Tapped to defend the divorce lawyer, Seth and Matt set about the task with characteristic expertise and skill and the sort of teamwork honed as they work together in Goldberg Segalla’s Philadelphia office and in the firm’s Management and Professional Liability Practice Group.
Seth represents attorneys, accountants, real-estate and insurance professionals, and architects across the country and counsels clients in risk-management, workplace issues, and other matters. Though he seeks to avoid litigation and minimize risk, when necessary he calls on his extensive experience handling individual and class-action cases; for clients who do end up embroiled in disputes or claims, he uses holistic legal strategies customized to their immediate needs and long-term goals and aims to resolve the litigation as quickly and cost-efficiently as possible.
Matt, too, has represented clients in many forms of complex litigation, some at risk of losses exceeding $10 million. He has tried numerous cases to verdict and argued before various courts of appeal, including the Third Circuit U.S. Court of Appeals. His experience includes liability matters involving non-profit directors and officers and governments; civil rights and employment issues; product-liability; trademark and copyright infringement; and death or catastrophic-injury litigation. He also frequently counsels and represents insurers in coverage disputes.

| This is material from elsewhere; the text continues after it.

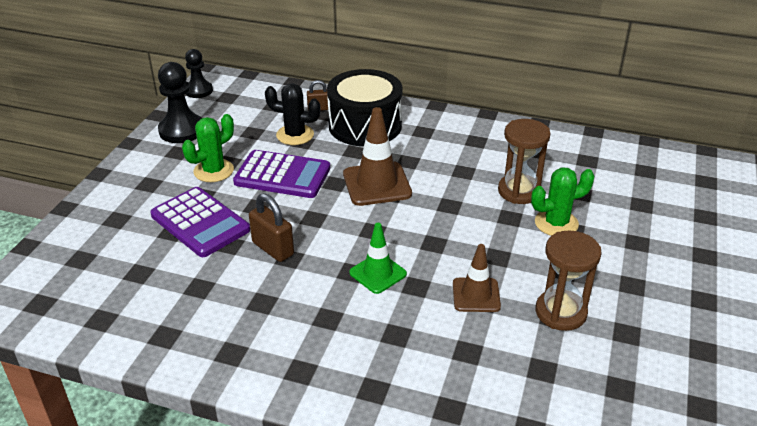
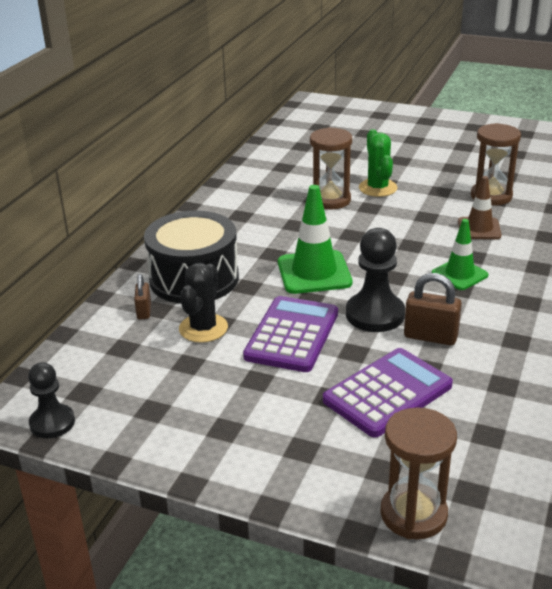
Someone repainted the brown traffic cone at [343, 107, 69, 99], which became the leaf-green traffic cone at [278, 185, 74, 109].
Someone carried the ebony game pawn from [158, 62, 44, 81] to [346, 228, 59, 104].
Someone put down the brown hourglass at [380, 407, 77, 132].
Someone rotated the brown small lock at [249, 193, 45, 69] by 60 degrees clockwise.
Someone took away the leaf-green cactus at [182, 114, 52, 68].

As Matt and Seth mounted a defense for their divorce-lawyer client, they were prepared to go to trial, for they didn’t expect the plaintiff to settle for anything less than six figures—an amount to which they wouldn’t agree.
In terms of the damages awarded, legal-malpractice suits—those cases in which a lawyer needs a lawyer—have the potential to be extremely costly professional-liability cases. While a 2018 study shows the number of legal-malpractice claims has remained fairly constant, it also shows that the amounts paid out in them has increased. In 2017, five major insurers made payouts exceeding $50 million, three paid claims between $50 and $100 million, and one paid more than $150 million, according to the 2018 study. Though not on that level, the suit against the New Jersey divorce lawyer had the potential to be quite costly in its own right, likely ranging into six figures.
Faced with two unappealing options—going to trial or agreeing to an unacceptable settlement—Seth and Matt decided on a third course of action. They would file a motion for summary judgement seeking to have the suit dismissed. Carefully citing facts of the case already on record from testimony or evidence discovered while investigating the dispute, Seth’s brief supporting the motion drilled down on three main arguments:
- The plaintiff voluntarily settled the divorce case;
- She filed her suit after the statute of limitations had run out; and
- Her attorney in the divorce was not liable for malpractice.
In the brief, Seth summed up the case in no-nonsense language: “Rather than taking her chances of potentially a greater (or lower) recovery following trial,” he wrote, “[the plaintiff] accepted the certainty of a resolution and expressed her satisfaction with the agreement under oath. It was a great deal [but she] had a change of heart.”
After listening to Matt argue the points in court, the judge agreed on all three counts and dismissed the case against our client. The ruling, Seth said, is “a big deal” for legal-malpractice law in New Jersey, which has long been difficult to navigate, especially for defendants.